Rassegna di 120 opere, con introduzione alla poetica dell'autore



Il linguaggio pittorico è sempre stato il mezzo privilegiato per comunicare contenuti complessi in modo subliminale. Io ne faccio uso con intento pedagogico e con responsabilità, consapevole di svolgere un’importante missione etica: sollevare gli sguardi da terra per portarli lontano, nel blu oltremare, sulla sottile linea dell’orizzonte che separa la terra dal cielo, la materia dallo spirito, l’effimero dall’eterno.
Lo faccio giocosamente, con stravaganze colorate che catturano l’occhio e arredano le pareti delle case, ma che sono il distillato di sofisticate alchimie e il punto d’arrivo di una lunga ricerca.

sabato 31 marzo 2012

Piccolo saggio sulla Pittura - PARTE PRIMA - continua (8) ...
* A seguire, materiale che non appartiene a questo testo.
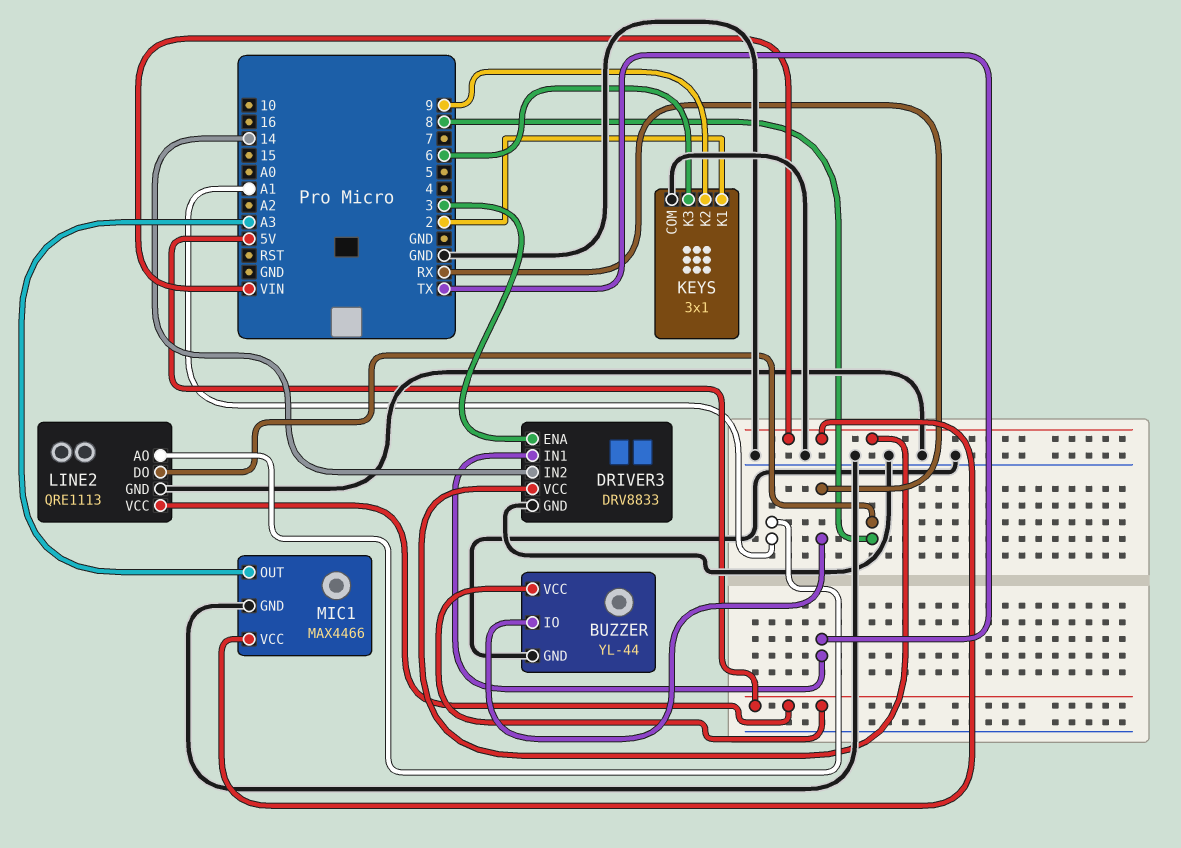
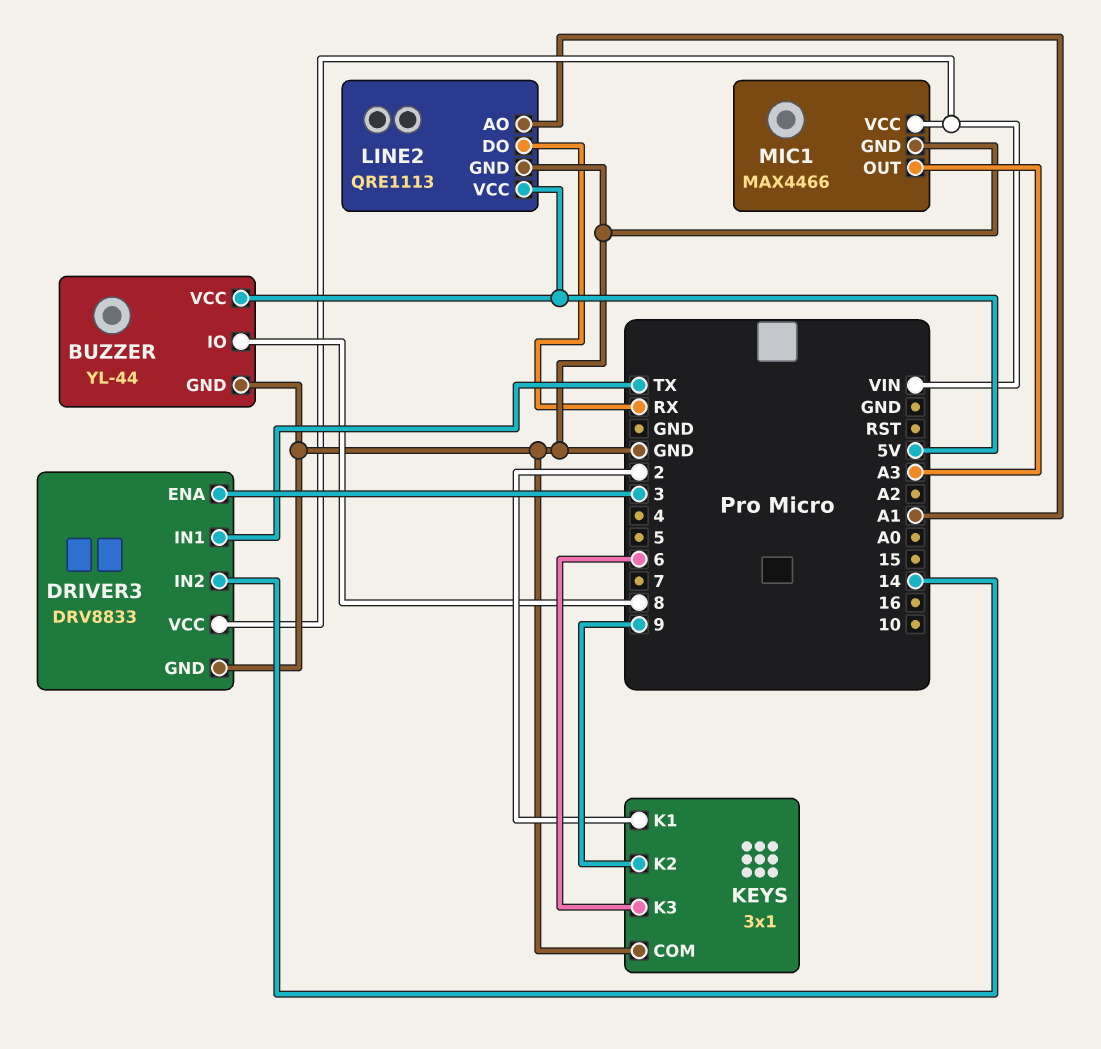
BUZZER pin IO: RX -> 8
LINE2 pin DO: 8 -> RX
Un itinerario per trasformare le idee in fatti:
premesse e
fasi di costruzione di un quadro
1996



La grande delusione di tutti gli artisti, ma specialmente dei neofiti  e dei dilettanti è di sentirsi ribollire nell’animo il fuoco di un vulcano e non riuscire a rappresentare altro che un’immagine didascalica e fiacca. Può nascere il dubbio di essere come l’opera che abbiamo concepito: didascalici e fiacchi. Bene, questo è un dubbio costruttivo, un dubbio da esaminare con attenzione. L’arte è il nostro specchio, ricordatelo. Crescere come artisti equivale a crescere come uomini ed è più facile che un uomo colto, equilibrato e virtuoso non sia un cattivo artista, se educato tecnicamente.

(1970)

Un altro motivo di frustrazione può essere un improvviso ed imprevisto calo di energia: ci sentiamo stanchi, incapaci di portare avanti un lavoro troppo complesso e difficile. Non bisogna mai prendere delle decisioni in questi momenti. La cosa migliore è limitare il  nostro lavoro a piccole cose, applicarsi alla ricerca analitica, per esempio curare con attenzione piccoli dettagli e rimandare le scelte e le valutazioni di sintesi ad un umore migliore. Potrei anche suggerire di lasciar perdere ogni cosa e fare una passeggiata, però credo sia meglio non mollare del tutto la presa ed il coinvolgimento con il lavoro: la mente deve abituarsi alla disciplina, deve fare la sua parte nel tempo che abbiamo a disposizione. E’ facile viceversa non sentirsi mai abbastanza in forma per continuare. Non è nemmeno utile cambiare soggetto: le difficoltà non son nel soggetto, ma in noi. Rispunteranno daccapo. Una variante allo scoraggiamento per calo di energia è la luce intermittente: vedo, non vedo. Esasperante! Io soffro spesso di questo disturbo del senso critico. Sono lì, tutto contento di costruire il capolavoro, quando all’improvviso lo perdo, lo sento pesante, sciatto, vuoto, didascalico, noioso e brutto. Che devo fare? Com’è veramente quest’opera che sta nascendo? In questo caso cerco un giudice esterno, cerco il confronto. Passo in rassegna le mie opere passate, che ho giudicato buone ormai da tempo, e le raffronto con il quadro in lavorazione. Allora posso avere due reazioni  opposte: nell’accostamento si chiarisce cosa c’è che non va, mi faccio i complimenti per tutte le opere che sono andate a segno in passato e mi rimetto con determinazione al cavalletto; oppure non vedo differenze sostanziali e finisco con lo screditare anche il mio lavoro precedente. A questo punto è saggio e prudente fermarsi, riprendere il lavoro in un altro momento, magari mettendoci in mezzo una notte di sonno e di sogni.